The short version: you grant ByteDance a perpetual, irrevocable, royalty-free, sublicensable, worldwide license to your content the moment you upload it. Their FAQ says that’s not how they use it. I pointed out that the FAQ is not the contract.
Seven months later, here’s what changed. Short version, nothing good.
The Terms of Service haven’t changed. The April 2026 update bumped the date at the top of the page. Section 10 is untouched. A lot happened around the terms, just not to the terms themselves.
The ban made it concrete. On January 19, 2025, CapCut disappeared from US app stores alongside TikTok. It came back within days, but if you had a client deadline that week, you had a problem you didn’t see coming and couldn’t do anything about. That’s the practical version of the theoretical risk I was describing in November.
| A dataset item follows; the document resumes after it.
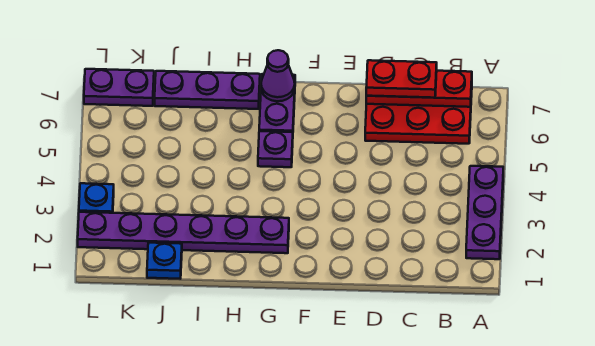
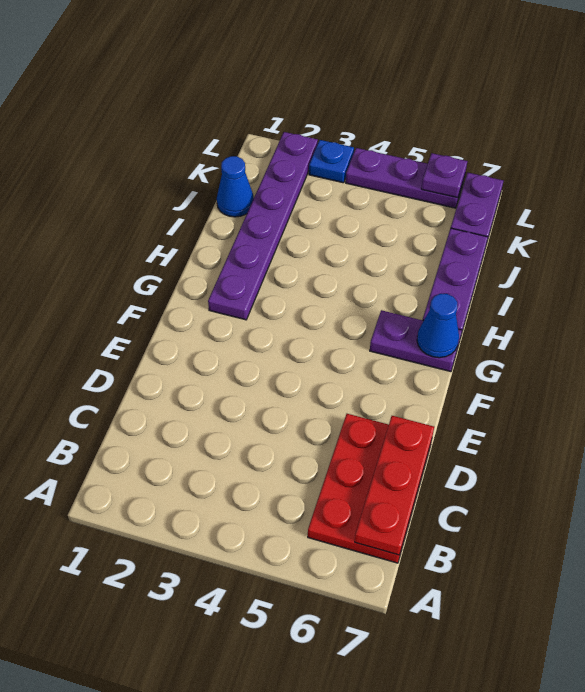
purple plate A2:A4 level 1 -> purple plate L4:L6 level 1
red plate C7:D7 level 3 -> none
purple plate G5 level 1 -> purple plate L6 level 2
purple cone G7 level 2 -> blue cone G7 level 2
blue plate J1 level 1 -> blue cone J1 level 1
The restructuring didn’t fix your contract. ByteDance formed TikTok USDS Joint Venture LLC in January 2026 with Oracle, Silver Lake, Abu Dhabi’s MGX, and various investors (yes, all small ass companies that are fully on your side. Sarcasm detectors should be on full alert.)
ByteDance retained exactly 19.9% ownership, which is one basis point below the legal threshold that would trigger another ban. If you think that number is a coincidence, I have a clarification page I’d like to sell you. None of it changed the license you already agreed to.
Europe started taking it seriously. The EU fined ByteDance €530 million over data transfers to China, and there’s an active class-action lawsuit in the US. Regulators on two continents are now making the same arguments in court that ToS critics were making in blog posts last summer.
They still haven’t mentioned AI. Not in the FAQ, not in any update. The legal text still grants exactly the rights you’d need to feed content into a machine learning model — reproduce, adapt, modify, make derivative works — and CapCut has continued to say nothing about it while the rest of the industry has been forced to answer for this publicly. Draw your own conclusions.
The good news is there are better alternatives now than there were in November. DaVinci Resolve is still the right answer for serious work — local editor, your files stay on your machine. But a project called OpenCut (opencut.app) is worth watching. It’s open source, MIT-licensed, runs in your browser, and processes everything locally with no account and no upload required. Basic timeline editing works now and the effects library isn’t there yet, but it picked up 48,000 GitHub stars in under a year, which is a pretty clear signal about how many people have been waiting for something like it.
I’ll repeat what I said in November: I’m not a lawyer, and if any of this actually affects your livelihood, talk to one. But the terms haven’t changed while the legal pressure around them has grown considerably, and I think that tells you something.
The FAQ is not the contract. It wasn’t in November. It still isn’t.